The process required that I create a skirt panel and drop in a script, then put the panel into my generator's inventory. Then, for each panel, the generator calculated the placement, texture offset and texture repeat values. It then rezzed out all the panels, and then sent the texture information to the script in each one.

It still has quite a ways to go, and I think I'm going to fork off a skirt generator from my necklace generator, just to make the latter faster yet (the fewer calculations it has to do, the better for speed's sake).

3 comments:

Ged Larsen said...

That's great, using the binary search! When you "move on to the next piece", do you start with the previously found "delta theta" that worked? My guess is that in large portions of the ellipse, it'd likely be really close to the next "correct" angle change?

My program does the search exactly as yours used to, but with skirts, I was able to get away with increasing the angle by 1 degree at a time (a pretty big bit-by-bit), and I didn't even worry about the "certain amount of tolerance" -- I just increased the angle UNTIL I reached a point greater than or equal to where the next panel was supposed to be, and then moved on to the next panel. Like you, I only did the calculations for half an ellipse. (If you had an even number of objects, you could even use a quarter of an ellipse.)

For my weird PathRez Lissajous thingy, like you, I found LSL very slow, and because I needed tighter tolerances (I think I used a deltaTheta of 0.1 or 0.01 degrees), I offloaded the computation from SL to the desktop. Oh, and because a Lissajous curve isn't an ellipse, there wasn't even an approximation forumula for a circumference, so I had to estimate it via estimated integrals... LSL would not have enjoyed that...

And, yeah, texture tiling... Ugh... I'm glad you are taking on that challenge, especially with cut and tapered cylinders.

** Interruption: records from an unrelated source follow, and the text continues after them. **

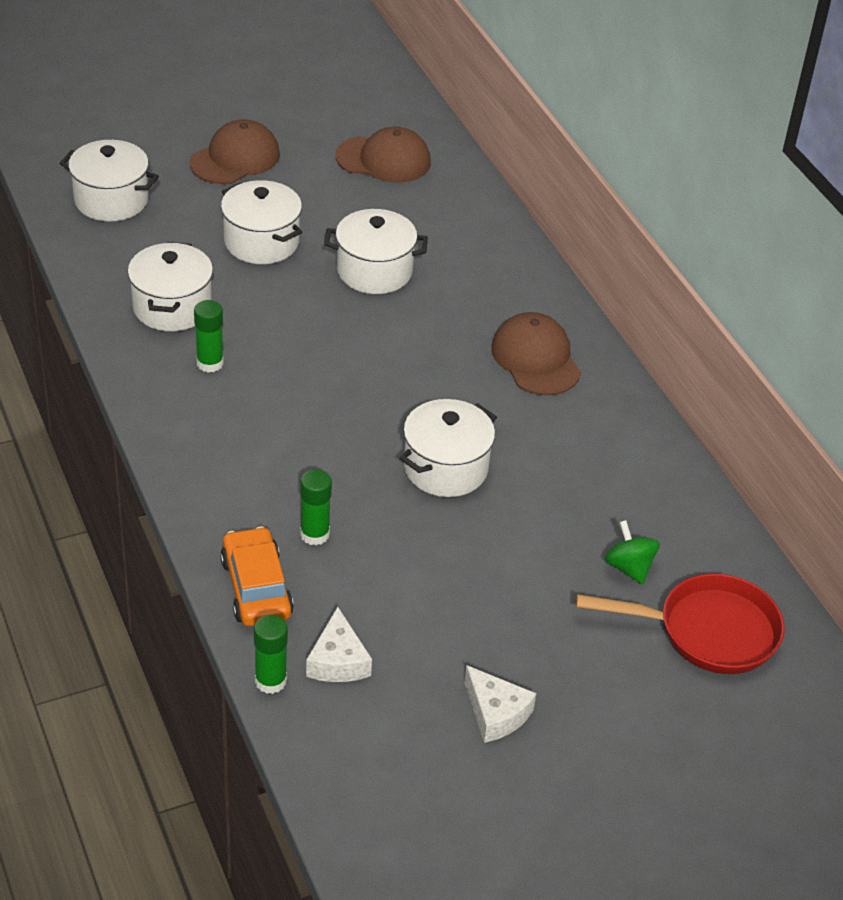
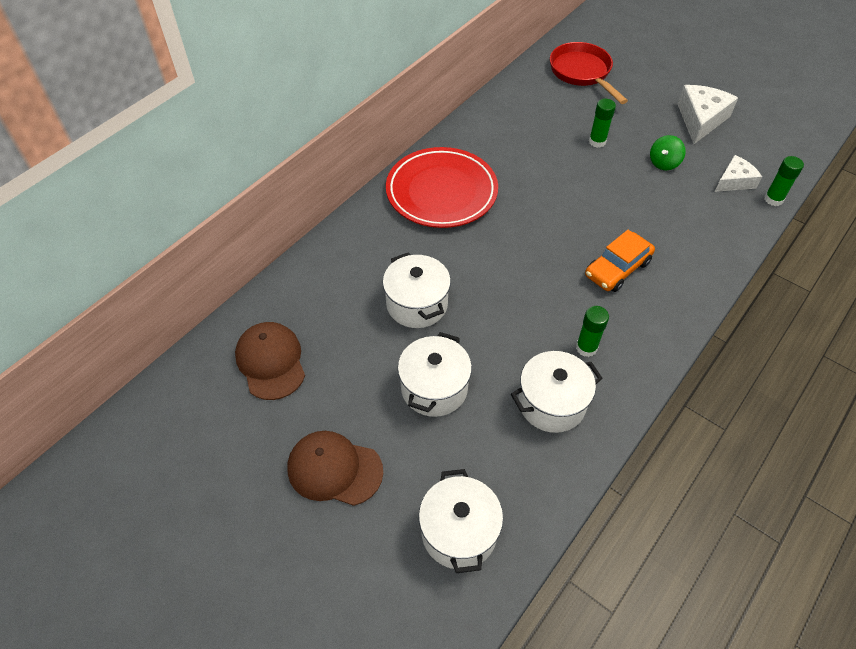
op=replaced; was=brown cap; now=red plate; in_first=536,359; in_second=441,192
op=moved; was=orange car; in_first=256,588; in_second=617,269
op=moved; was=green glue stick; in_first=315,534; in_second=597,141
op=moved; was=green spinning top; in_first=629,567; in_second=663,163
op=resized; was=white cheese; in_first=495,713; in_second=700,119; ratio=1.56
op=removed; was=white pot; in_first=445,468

You'll notice that on mine, I cheated and used blocks, just to avoid that hassle ;)

Someday, perhaps we should collaborate on a project :)

I think I write too much. Sorry...

Johanna Hyacinth said...

Yes, I start from the last found position. I set my default accuracy to 0.00001 meters, so I figure it's close enough.

Alas, I don't think there is a cure for the tapered cylinder texture weirdness, not unless the Lindens decide to give us the ability to directly specify UV coordinates to map the textures onto faces instead of the rather primitive repeat/offset combinations.

It's so funny; you have no problem just whipping up something with "estimated integrals" but balk at the texture tiling... whereas integrals scare the crap out of me and the texture tiling seemed pretty straightforward (the hardest part was figuring out why I was running into fencepost error). I agree, we really ought to collaborate on something; I think we'd complement each other's strengths.

Anonymous said...

Hello... I was just thinking about forging into jewelry-making and was researching how to make it (seriously, I've no clue, I'm doing lots of research - I know how to buy stuff but I have yet to make anything, and I always seem to miss those jewelry-making classes) when I came across your blog - I saw the results of your necklace generator and they look great! Is that script available or are you selling it (like the skirt maker?) I've no access to SL right now so if it is available in your store, let me know and I'll check it out whenever I can get on! Also, I haven't been to your store yet, either - your jewelry looks awesome! I can't wait to check your stuff out.